It then addresses three specific types of situations where “materially adverseness” can be found under Model Rule 1.9(a): (a) suing or negotiating against a former client; (b) attacking the lawyer’s own prior work for the former client; and (c) examining a former client in a deposition or trial.  Summaries of the Opinion’s treatment of each of these follows.

Suing or Negotiating Against a Former Client.

Absent written consent by the former client, suing a former client or defending a new client against a claim by a former client on the same or a substantially related matter is prohibited, as is negotiating against a former client in the same or a substantially related transactional matter.  Unfortunately, the Opinion does not address what is meant by “substantially related,” a subject that has spawned much litigation.

Attacking the Lawyer’s Own Prior Work.

Examples of attacking the lawyer’s own prior work include challenging a patent that the lawyer previously obtained for a former client, or challenging, on behalf of a new client, a real estate restrictive covenant that the lawyer previously drafted for the seller of the land.

Examining a Former Client.

Model Rule 1.9(c)(1) prohibits a lawyer from using information “relating to the representation of a former client to the disadvantage of the former client,” lawyer unless the information has become “generally known.”  Even where the information has become known, however, the lawyer may still have a conflict of interest under Model Rule 1.9 in examining the former client, if the former client’s interests are “materially adverse” to the current client and the current matter is “substantially related” to the prior matter.  Lawyers should be aware that courts have sometimes found “material adverseness” when a lawyer proposes to examine a former client, even where no information from the prior representation will be used.  For example, in Illaraza v.

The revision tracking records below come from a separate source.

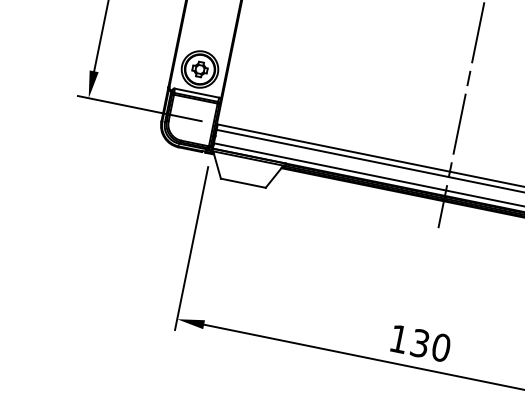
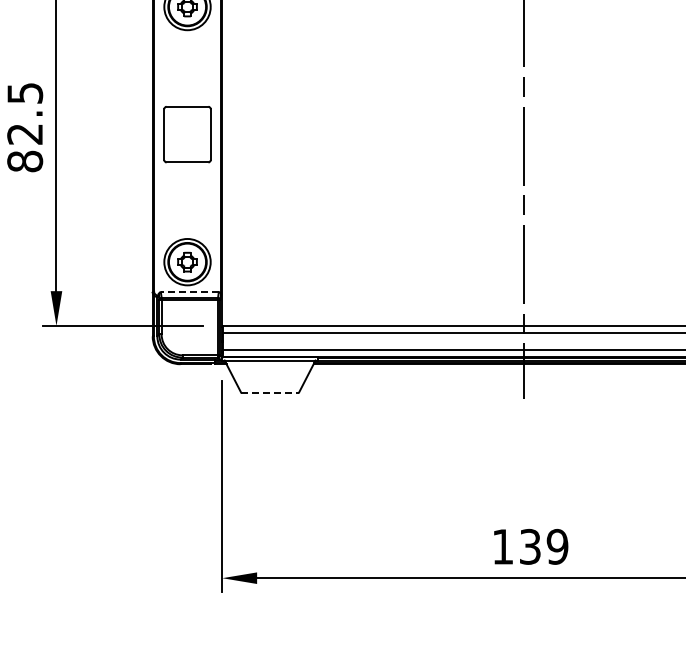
line: (196, 93) -> (189, 292), solid -> dashed
line: (243, 183) -> (270, 392), solid -> dashed
text: (441, 347) -> (557, 546), 130 -> 139

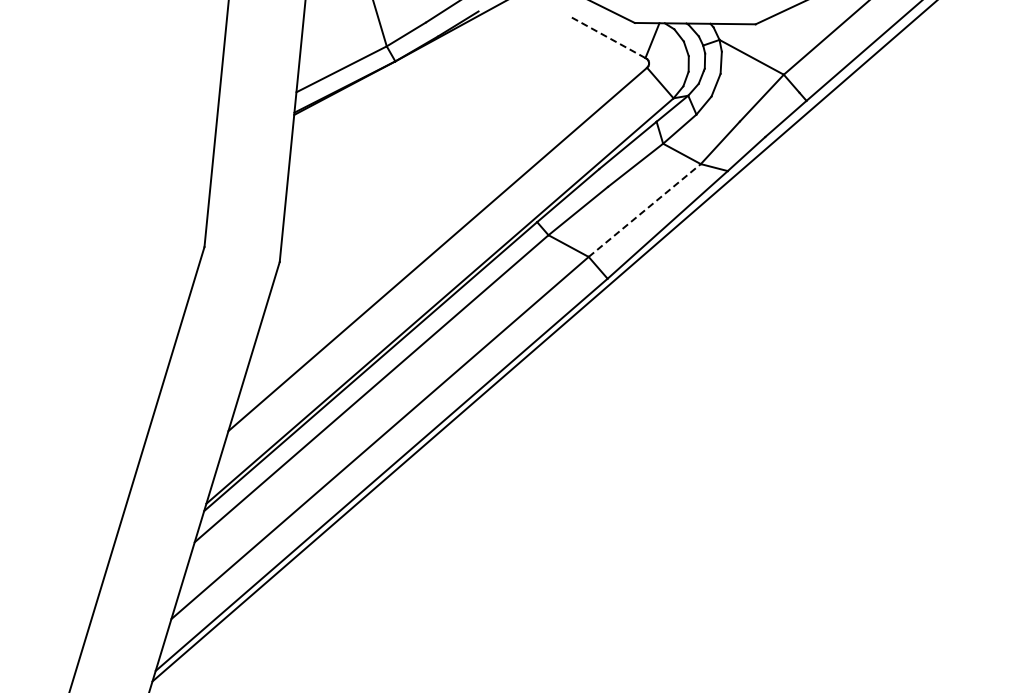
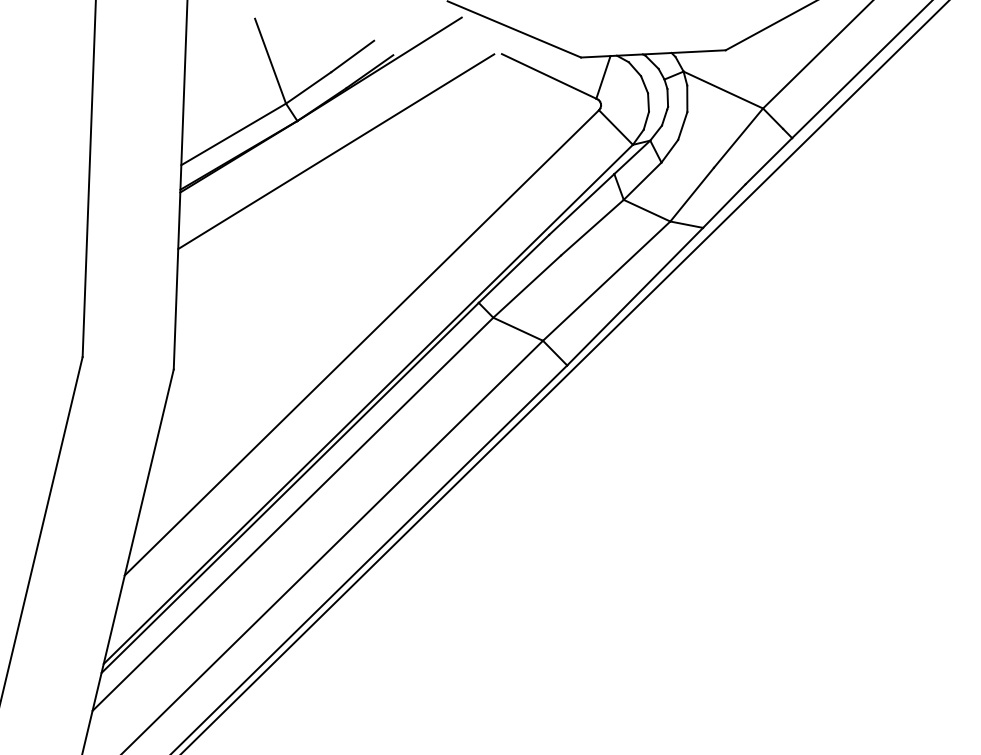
line: (607, 37) -> (549, 76), dashed -> solid
line: (425, 88) -> (335, 151), added
line: (644, 210) -> (606, 281), dashed -> solid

Hovensa, LLC, 2012 WL 115446 (D. V.I. Mar. 31, 2012), at *6-10, a lawyer who had previously represented a company’s employee-manager in a criminal case was disqualified from later representing plaintiffs in a wrongful discharge action against their former employer, where the plaintiffs contended that the employee-manager had defamed them.  The court rejected the lawyer’s promises not to use confidential information against the former client (employee-manager) and the offer not to cross-examine her former client on any topics where the lawyer had confidential information.

Matters Not Addressed in the Opinion.

Unfortunately, the Opinion does not address several types of material adverseness that frequently arise and raise unresolved issues.  Among these is the “positional conflict,” referenced in Comment [24] to Model Rule 1.7.  Suppose you concentrate in a particular area of law (e.g., franchise or landlord-tenant litigation) where you may represent a franchisor (or a landlord) in one case and a franchisee (or a tenant) in another case.  As long as you are not litigating against a current or former client, or challenging your own prior results in a previous case, then you might think there is no conflict of interest.  In fact, even if you advocate a position in one case that is contrary to a position you previously advocated in another case, Comment [24] says that this does not automatically create a conflict of interest.  However, if the position you take may create legal precedent that is “likely to seriously weaken the position taken on behalf of the other client,” then you may have a conflict of interest.  (Examples include advocating for a precedent that changes the interpretation of a law or regulation or a burden of proof.) Comment [24] concludes with the warning: “If there is significant risk of material limitation, then absent informed consent of the affected clients, the lawyer must refuse one of the representations or withdraw from one or both matters.”

Another type of conflict, not discussed in the Opinion, is the so-called “playbook” conflict, where a lawyer may be disqualified because the lawyer knows the former client’s legal or business “playbook” or strategy.  In Nasdaq, Inc. v. Miami Int’l. Holdings, 2018 WL 6171819 (D. N.J. 2018), a case mentioned in the Opinion but not discussed for this purpose, the court disqualified Fish & Richardson from representing the defendants in pending litigation because its Boston office had, over seven years before, represented Nasdaq in patent applications, even though the Boston office had been walled off from the pending litigation.  In addition to finding a substantial relationship between the present litigation and the past transactional work, the court said that Fish & Richardson knew and had shaped Nasdaq’s internal IP and patent strategy.  Weighing the applicable factors to determine whether disqualification was warranted,[1] the court concluded that, on balance, disqualification was appropriate.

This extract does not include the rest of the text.